Der Abbott-Tölpel (Papasula abbotti) ist stark bedroht. Noch im letzten Jahrhundert war diese Tierart im Indischen Ozean weit verbreitet, doch wurde sie durch Bejagung und Zerstörung ihres Bruthabitats fast vollständig ausgerottet. Heute kommt der Tölpel nur noch auf der Weihnachtsinsel vor. Dort wird seine Population auf nur noch 5000 Individuen geschätzt und der Bestand ist rückläufig: Seit 1970 hat die Population um fast 40% abgenommen. Der Tölpel ist deshalb auf der Roten Liste der bedrohten Tierarten der IUCN als "gefährdet" eingestuft und ist eine "Alliance for Zero Extinction"-Tierart.

Die Gründe für die Populationsabnahme des Tölpels sind unbekannt. Da die Tiere und ihr Bruthabitat auf der Weihnachtsinsel streng geschützt sind, ist es wahrscheinlich, dass die Vögel in ihrem marinen Lebensraum akuten Bedrohungen ausgesetzt sind. Allerdings ist kaum etwas über das Verhalten der Tiere auf See, etwa über ihr Jagdverhalten oder ihre bevorzugten Beutetiere, bekannt und es gibt nicht genug Informationen, um Bedrohungen abschätzen und effektive Schutzmaßnahmen entwickeln zu können.

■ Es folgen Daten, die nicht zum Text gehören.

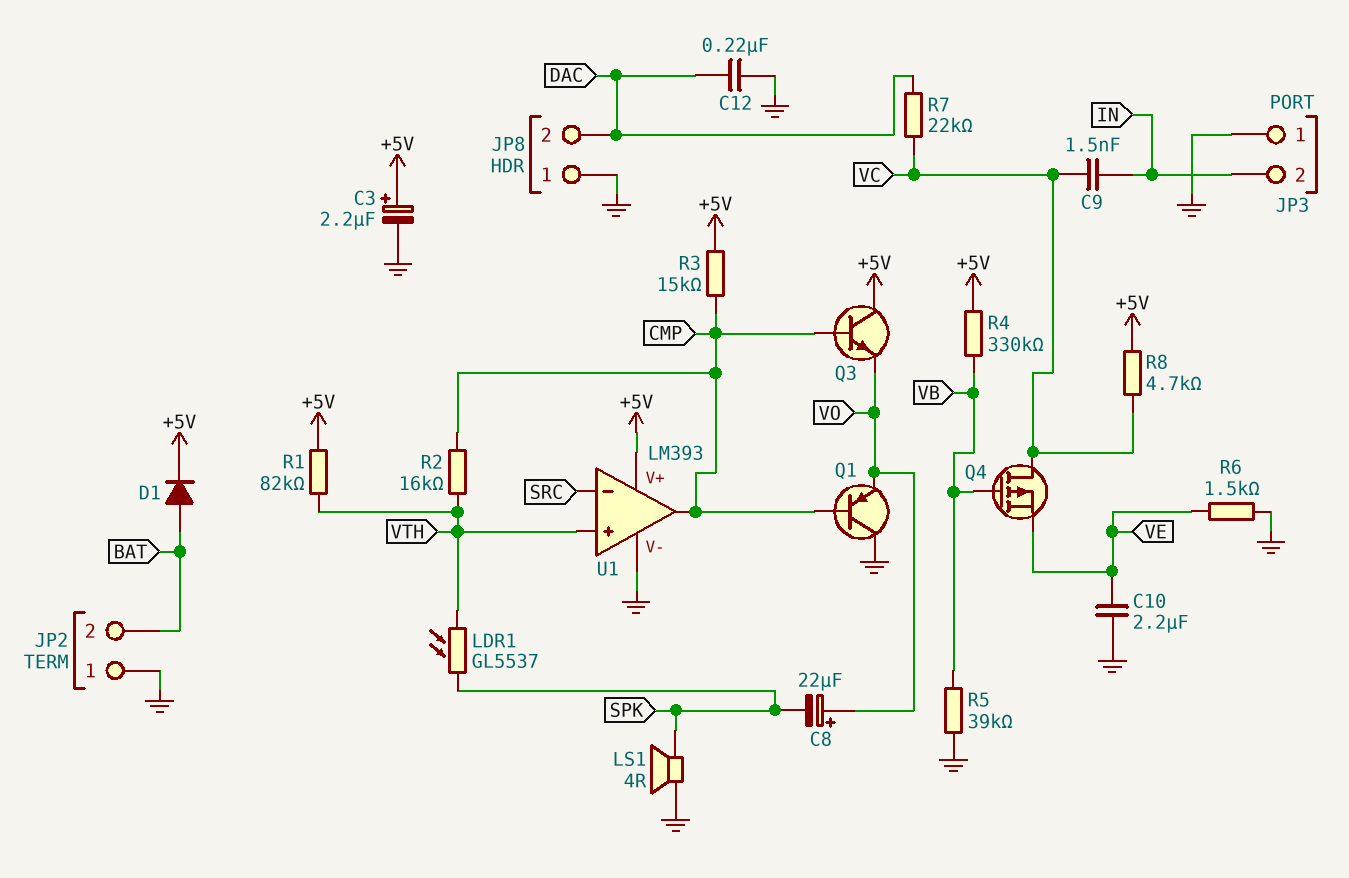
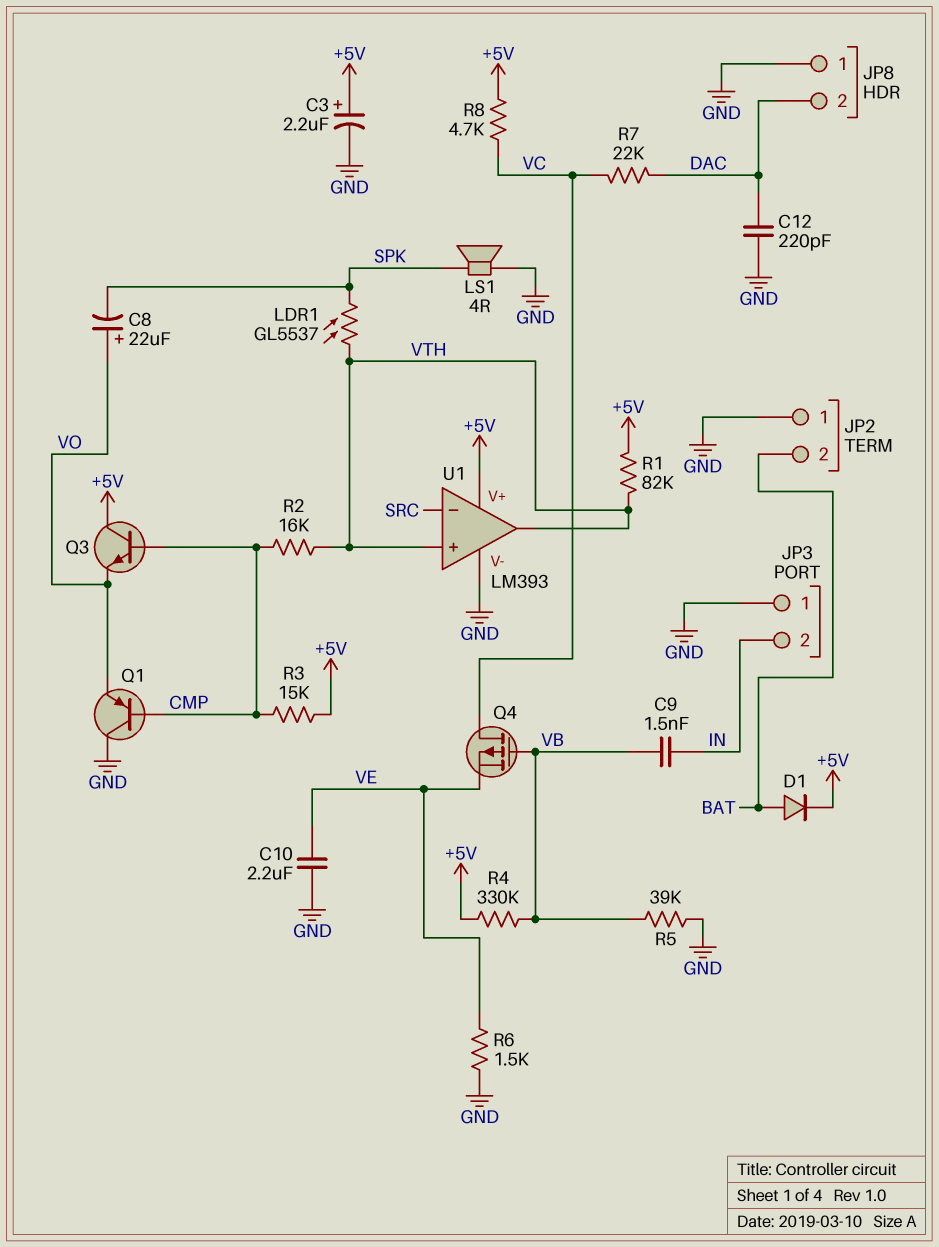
C9: 1.5nF (IN, VC) -> 1.5nF (IN, VB)
C12: 220nF (DAC, GND) -> 220pF (DAC, GND)
U1 pin out: CMP -> VTH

Diese wichtigen Daten werden im Seevogelprojekt gesammelt: z.B. werden Altvögeln mit mikroelektronischen Datenlogger und Satellitensendern ausgerüstet, um über ihre Jagdgebiete und Wanderbewegungen Aufschluss zu erhalten. Auch bei Jungtieren werden mit Satellitensender eingesetzt, um festzustellen, in welche Meeresgebiete sie fliegen, wenn sie Nest und Insel verlassen, und welchen Gefahren sie dort ausgesetzt sind. Durch regelmäßige Nestkontrollen und Beringung werden die Populationsdynamik und der Reproduktionserfolg der Tiere erforscht. Auf der Grundlage dieser Informationen können dann erfolgreiche Schutzbestrebungen auf den Weg gebracht werden.